En la ilustración de la izquierda, procedente del Códice Manesse, podemos ver un armero terminando de elaborar uno. Obsérvese que dispone de dos yunques de superficie redondeada para darle forma al metal. Así irá obteniendo las diferentes piezas necesarias para fabricarlo. Cuando cada parte era terminada, se le practicaban los orificios para los remaches y, una vez concluidas todas, se procedía a su montaje. Los orificios de los respiraderos, como ya se ha dicho, sólo solían hacerse en el lado derecho del mismo a fin de no ofrecer resquicios en el izquierdo, que era donde se recibirían todos los golpes salvo en el caso de enfrentarse con un zurdo. Así, una punta de lanza no tendría un lugar por donde poder colarse dentro del yelmo.
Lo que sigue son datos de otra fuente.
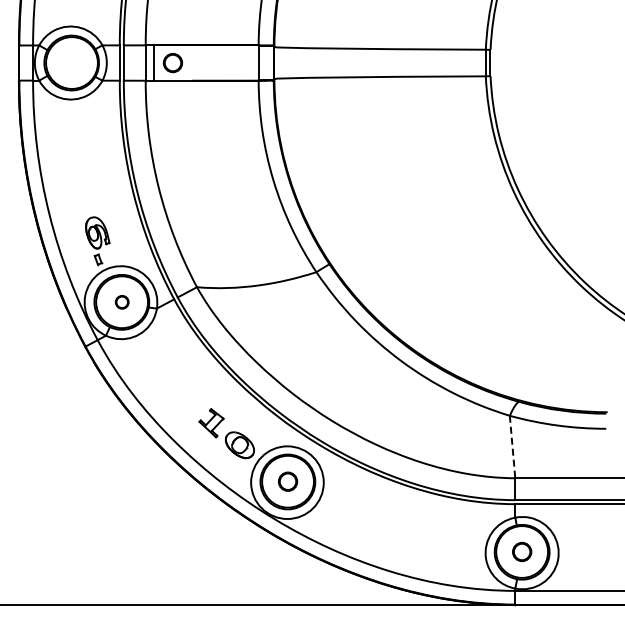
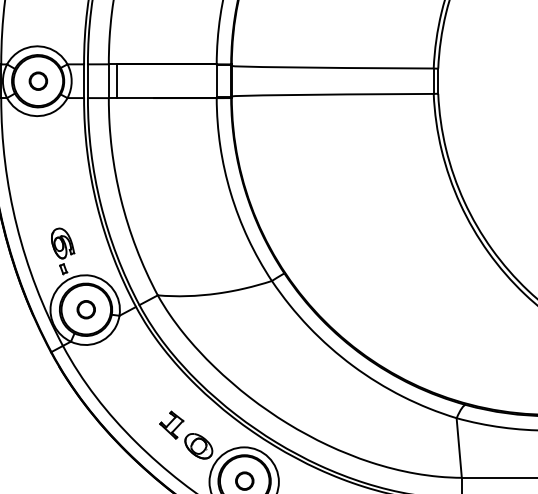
part: (172, 63) -> (37, 81), moved
circle: (122, 302) -> (86, 309), size x1.43
line: (512, 447) -> (459, 448), dashed -> solid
En caso de rotura de una de sus partes, bastaba sustituirla por otra pieza igual. Debido a que la chapa no se aceraba aún, el grosor de sus paredes era mucho mayor que el de los yelmos que se fabricaron en el siglo XV lo que, como ya se comentó, los hacía muy pesados, de hasta 7 kilos o incluso más.
El que quiera saber algo más, que pregunte. He dicho.